Aku sedang menjalani hidup.” Jawabku.
“Bagaimana
kamu bisa hidup jika hanya dalam hidupmu hanya ada kamu seorang? Hidup akan
bersemi jika kamu menanamkannya di dalam sekelompok individu lain. Hidup akan
berjalan jika kamu menghidup udara yang juga dihirup orang lain.”
“Ya,
dan kemudian aku akan disingkirkan. Aku dianggap sebagai parasit. Ibarat sebuah
lukisan, aku adalah suatu kesalahan yang dianggap mengganggu.”
“Bagaimana
kamu bisa tahu kamu adalah suatu kesalahan? Bukannya semuanya itu merupakan
kesalahan yang dikumpulkan agar menjadi sesuatu yang indah? Untuk menjadi suatu
berkat dan karunia?”
“Lihatlah
ini!” Aku menunjuk ke arah depan. Suatu gambar pun muncul dalam kesamaran.

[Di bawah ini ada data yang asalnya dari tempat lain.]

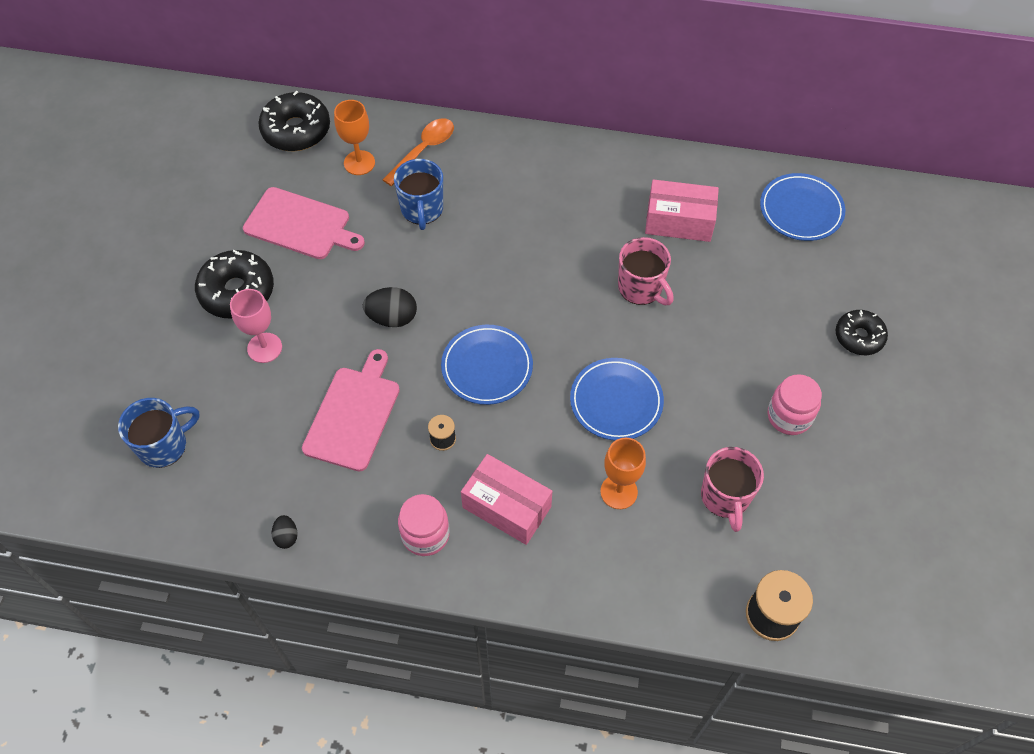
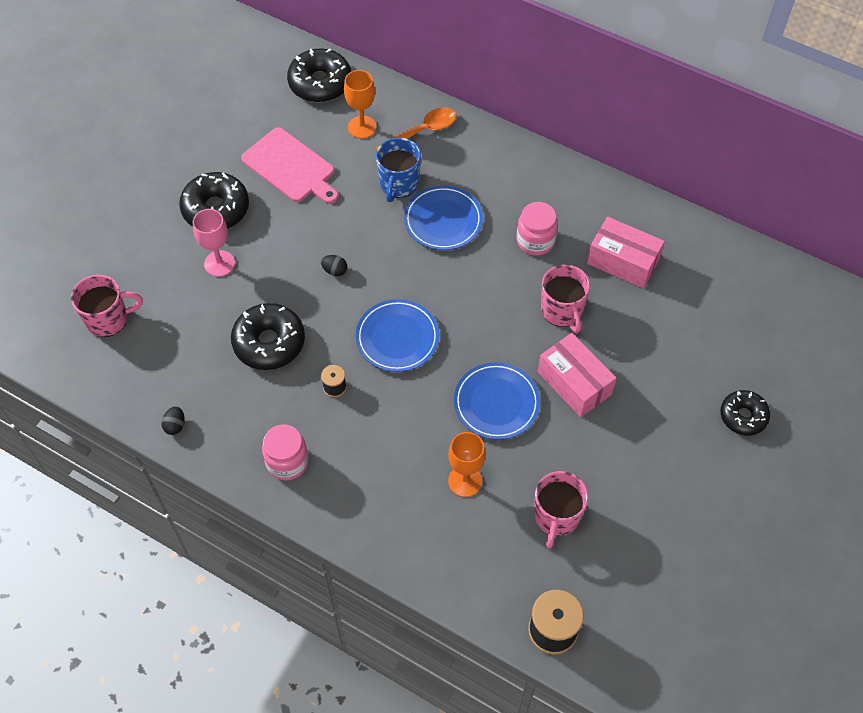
camera: 20 degrees right, 0 degrees up
(164, 445) = (108, 319): blue mug -> pink mug
(353, 414) = (269, 342): pink cutting board -> black donut
(392, 318) = (335, 271): black egg -> black egg, size x0.57
(507, 507) = (364, 462): pink box -> pink box (574, 383)
(789, 416) = (645, 466): pink jar -> pink jar (535, 241)
(801, 210) = (741, 285): blue plate -> blue plate (443, 220)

“Merah yang mereka kenakan. Merah yang mereka butuhkan. Merah megah yang mereka
inginkan. Dan aku? Aku tak punya merah. Aku lebih tak punya lagi merah megah.
Aku memiliki biru, tapi mereka tak mengkehendakinya. Aku menerima
tatapan-tatapan dengki sebagai hadiah.”
“Merah
yang mereka butuhkan, merah megah yang mereka ingini. Tetapi mereka lupa, merah
tak akan memiliki arti tanpa biru.”
“Lalu mengapa mereka menyingkirkanku?”
Kukepalkan tanganku. Amarah menyelimutiku.
“Sebab
mereka tak bisa menggali. Mereka hanya tahu cara menggunakan mata mereka.
Mereka lupa bahwa mereka punya tangan untuk menggali. Selama ini mereka hanya melihat
hamparan bunga, akan tetapi mereka tidak tahu bahwa dibawah sana ada berlian.
Yang selama ini mereka anggap sebagai batu-batu tak berguna, adalah berlian.
“Dan
kau, kau adalah berlian itu. Bukalah kuburmu. Temukanlah cahaya. Hadapilah
udara yang panas itu. Pancarkan sinarmu. Mereka akan melihatmu. Dan kemudian,
mereka akan menggali. Mereka akan menemukanmu dan berlian-berlian lainnya.”
Aku
menghela napas dan memejamkan mata. Suara itu terdiam lama, dan kemudan
terbenam oleh suara-suara lain. Terdengar potongan-potongan pembicaraan dari
kejauhan. Terdengar suara hentakan kaki. Terdengar tawa dan tangisan. Kubuka
mataku kembali.
Aku membisikkan
pesanku pada sang mentari di atasku, “Aku pulang.”